When the military first seized power and overthrew a democratically elected government in 1983, people celebrated on the streets. People danced. They thought, including my parents, that the military had saved them from a government that had completely lost their trust.
And the celebration was genuine. The relief was real. And this is the problem with the story that we tell ourselves about democracy.
That it simply dies by a coup, by force, by evil men with guns. The truth is more unsettling. Democracy dies when people lose faith.
It dies when trust collapses so completely that citizens even welcome the executioners. I grew up through almost two decades of military dictatorship. There were lots of disappearances of people.
Journalists imprisoned and killed- assassinations – including extrajudicial ones. One that I remember vividly was that of the environmental activist, Ken Saro-Wiwa, who was executed by a firing squad after a kangaroo trial in a military tribunal.
And I learned something I wish I didn’t know.
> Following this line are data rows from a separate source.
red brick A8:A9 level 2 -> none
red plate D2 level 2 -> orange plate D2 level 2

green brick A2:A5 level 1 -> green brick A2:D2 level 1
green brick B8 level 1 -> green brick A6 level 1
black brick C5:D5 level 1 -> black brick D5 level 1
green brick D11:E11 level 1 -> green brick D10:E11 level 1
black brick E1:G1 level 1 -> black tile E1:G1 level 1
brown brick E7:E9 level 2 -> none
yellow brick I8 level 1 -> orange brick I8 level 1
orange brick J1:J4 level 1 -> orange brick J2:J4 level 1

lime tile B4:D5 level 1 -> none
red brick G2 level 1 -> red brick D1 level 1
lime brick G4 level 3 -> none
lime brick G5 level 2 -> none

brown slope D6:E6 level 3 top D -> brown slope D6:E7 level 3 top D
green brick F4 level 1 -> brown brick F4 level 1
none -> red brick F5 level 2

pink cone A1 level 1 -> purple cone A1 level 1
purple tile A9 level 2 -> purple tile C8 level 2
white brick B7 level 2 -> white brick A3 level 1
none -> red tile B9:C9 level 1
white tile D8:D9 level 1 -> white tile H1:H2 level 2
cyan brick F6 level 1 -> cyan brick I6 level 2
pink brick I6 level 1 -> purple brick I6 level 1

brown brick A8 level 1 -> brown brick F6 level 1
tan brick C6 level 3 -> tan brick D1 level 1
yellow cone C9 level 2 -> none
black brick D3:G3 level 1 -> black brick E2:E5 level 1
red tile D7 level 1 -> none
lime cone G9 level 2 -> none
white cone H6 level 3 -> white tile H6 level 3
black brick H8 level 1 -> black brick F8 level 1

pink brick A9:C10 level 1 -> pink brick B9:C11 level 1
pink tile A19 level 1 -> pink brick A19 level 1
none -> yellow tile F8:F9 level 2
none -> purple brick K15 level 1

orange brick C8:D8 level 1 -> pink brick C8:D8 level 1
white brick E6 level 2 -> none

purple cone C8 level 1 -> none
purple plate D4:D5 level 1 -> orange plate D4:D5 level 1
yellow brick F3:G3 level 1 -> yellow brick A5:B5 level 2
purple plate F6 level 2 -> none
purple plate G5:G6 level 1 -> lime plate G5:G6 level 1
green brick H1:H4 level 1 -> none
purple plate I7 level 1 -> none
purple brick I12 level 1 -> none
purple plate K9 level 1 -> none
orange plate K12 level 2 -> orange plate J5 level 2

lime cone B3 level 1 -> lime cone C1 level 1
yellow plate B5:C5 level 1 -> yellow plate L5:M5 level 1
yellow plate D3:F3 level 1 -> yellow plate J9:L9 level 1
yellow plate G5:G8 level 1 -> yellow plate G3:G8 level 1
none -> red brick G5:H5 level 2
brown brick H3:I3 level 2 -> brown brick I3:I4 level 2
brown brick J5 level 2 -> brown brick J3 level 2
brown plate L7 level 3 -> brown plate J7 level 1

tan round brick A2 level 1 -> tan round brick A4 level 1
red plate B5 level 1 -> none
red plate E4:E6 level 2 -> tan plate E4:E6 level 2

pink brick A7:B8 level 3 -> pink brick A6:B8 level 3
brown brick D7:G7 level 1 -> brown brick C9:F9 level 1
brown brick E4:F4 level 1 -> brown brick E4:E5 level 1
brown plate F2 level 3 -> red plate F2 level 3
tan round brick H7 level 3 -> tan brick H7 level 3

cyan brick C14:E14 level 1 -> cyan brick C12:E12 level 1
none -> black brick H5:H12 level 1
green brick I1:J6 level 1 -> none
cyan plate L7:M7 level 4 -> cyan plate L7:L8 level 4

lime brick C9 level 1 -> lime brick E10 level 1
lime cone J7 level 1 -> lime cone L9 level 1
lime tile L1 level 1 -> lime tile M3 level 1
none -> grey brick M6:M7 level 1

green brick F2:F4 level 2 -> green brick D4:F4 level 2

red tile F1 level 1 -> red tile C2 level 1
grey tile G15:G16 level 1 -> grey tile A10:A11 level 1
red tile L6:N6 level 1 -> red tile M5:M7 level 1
What the opposite of democracy actually looks like. What it feels like.
Today, Nigeria is a vibrant democracy- imperfect as it is. But I carry those years with me. They taught me that the most imperfect democracy is better than the most perfect authoritarian rule, if there’s anything like that.
And they taught me to recognize the signs of a dying democracy. So, when I see the numbers from Pew Research, close to 80% of Americans, for example, trust the military. And less than 30% trust the elected officials.
I recognise something. When I see that across Europe, citizens trust those who carry guns more than they trust people that carry bullets. I recognize something.
When I hear the same cynicism about politicians, the same weariness with democratic institutions, the same desperate longing for someone strong, someone powerful that will come and fix everything, I recognize something. When I see the military- people in combat uniform on the streets, enforcing public order.
Ladies and gentlemen, I recognise something. I recognise the story I already know- the story of trust collapsing. The story that precedes the story of the death of democracy. But here is what else I recognize – crisis has a strange power.
It has the power to force us to imagine differently. And my work in democratic support and countering disinformation and my vocation as well as a Benedictine spiritual director led me to realization that may make some people a bit uncomfortable. The crisis of democracy cannot be solved by technical fixes alone.
When citizens say they don’t trust their government, when they say they don’t trust the people in government, they’re saying essentially they really don’t trust the people in government. When they say ‘they don’t trust institutions,’ what they’re saying essentially is that they don’t trust the people that run those institutions. When they distrust democracy, it’s because they don’t believe that their political leaders will act all the time in their best interest.
So, I began asking a different kind of question. What if we address not just the systems of democracy, but the souls of the people who lead those systems? This question felt radical. It even felt spiritual.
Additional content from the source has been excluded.